Chinese is a critical language today. Over one billion people speak it, second only to English in total speakers worldwide.
To serve that need, North Central College is in its fifth year of offering a summer STARTALK program.
The federal grant-funded program serves two roles: to get students new to the language interested in pursuing it, and to train future Chinese teachers.
“STARTALK particularly emphasizes student targeted language-based [learning]. In classroom we’re supposed to speak over 95% Chinese, and not just speak but to make students understand and use the language as well,” said Jinai Sun, assistant professor of Chinese at North Central College.
Proof of the program’s success can be found in Hannah Burns. Her first exposure to Mandarin was through the STARTALK program when she was a junior in high school.
Now she’s a senior Chinese major at North Central, preparing to student teach at Waubonsie this fall.
“At the beginning of my junior year of high school I probably would have laughed if you told me ‘you’re going to study Chinese, you’re going to live in China one day.’ So that’s been really cool the way that STARTALK has opened up my world to a whole new country, opportunities, and people,” said Burns.

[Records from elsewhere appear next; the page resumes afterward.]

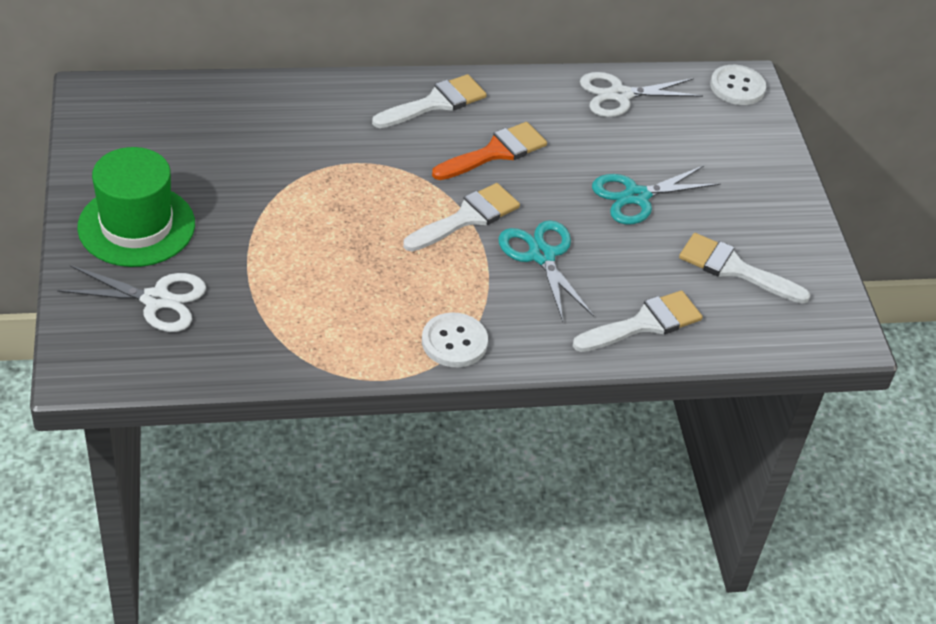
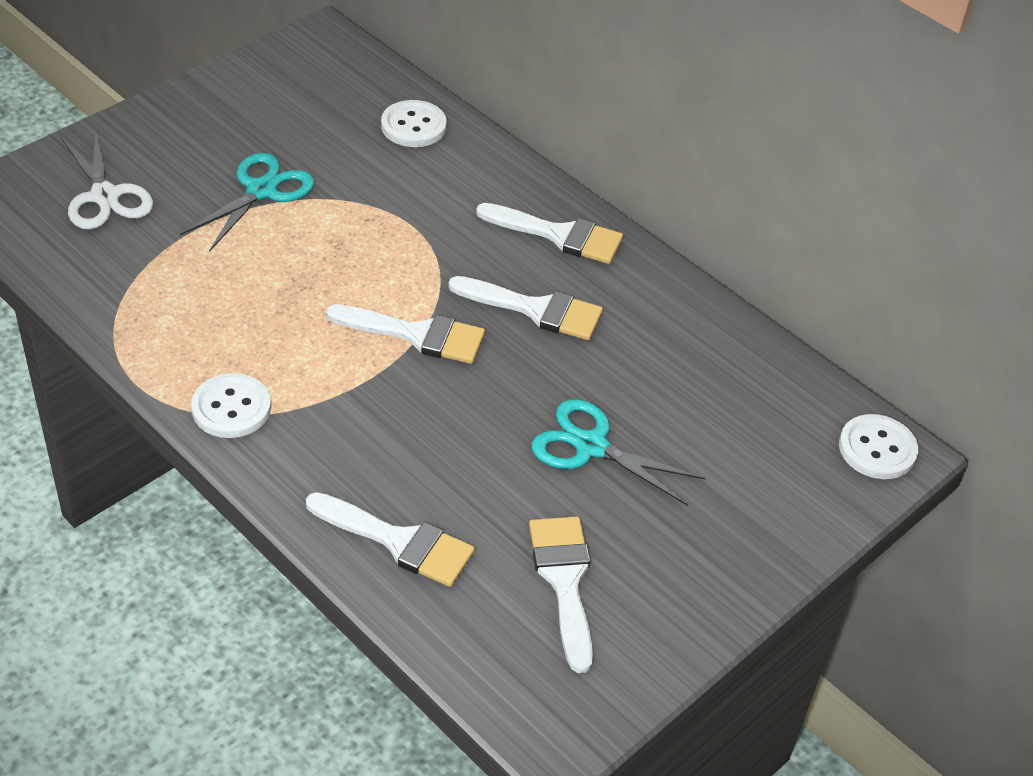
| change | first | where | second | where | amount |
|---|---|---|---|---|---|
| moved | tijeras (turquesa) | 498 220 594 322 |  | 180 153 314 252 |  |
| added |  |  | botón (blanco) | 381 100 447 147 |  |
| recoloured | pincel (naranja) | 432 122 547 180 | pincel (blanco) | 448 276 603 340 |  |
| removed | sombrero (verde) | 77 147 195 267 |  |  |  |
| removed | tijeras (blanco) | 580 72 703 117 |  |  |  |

High school students in the program spend one week studying Chinese online and one week in the classroom, where they can then get lessons from teacher trainees in the STARTALK program.
And they’re exposed to Chinese culture: calligraphy, arts, and music too.
“Students use the languages they learned in the morning and combine language, content, and culture together. It combines the study with their interest in Chinese,” said Sun.
And teachers in training learn a different way to teach a language.
“It was a great opportunity to learn about how to use authentic materials like newspapers or charts that are written by Chinese people for Chinese people instead of textbooks where it’s like a fake conversation,” said Burns.
Combining culture and content to create lifelong interest in the Chinese language.
North Central’s STARTALK program is one of just 28 in the nation.
Naperville News 17’s Blane Erwin reports.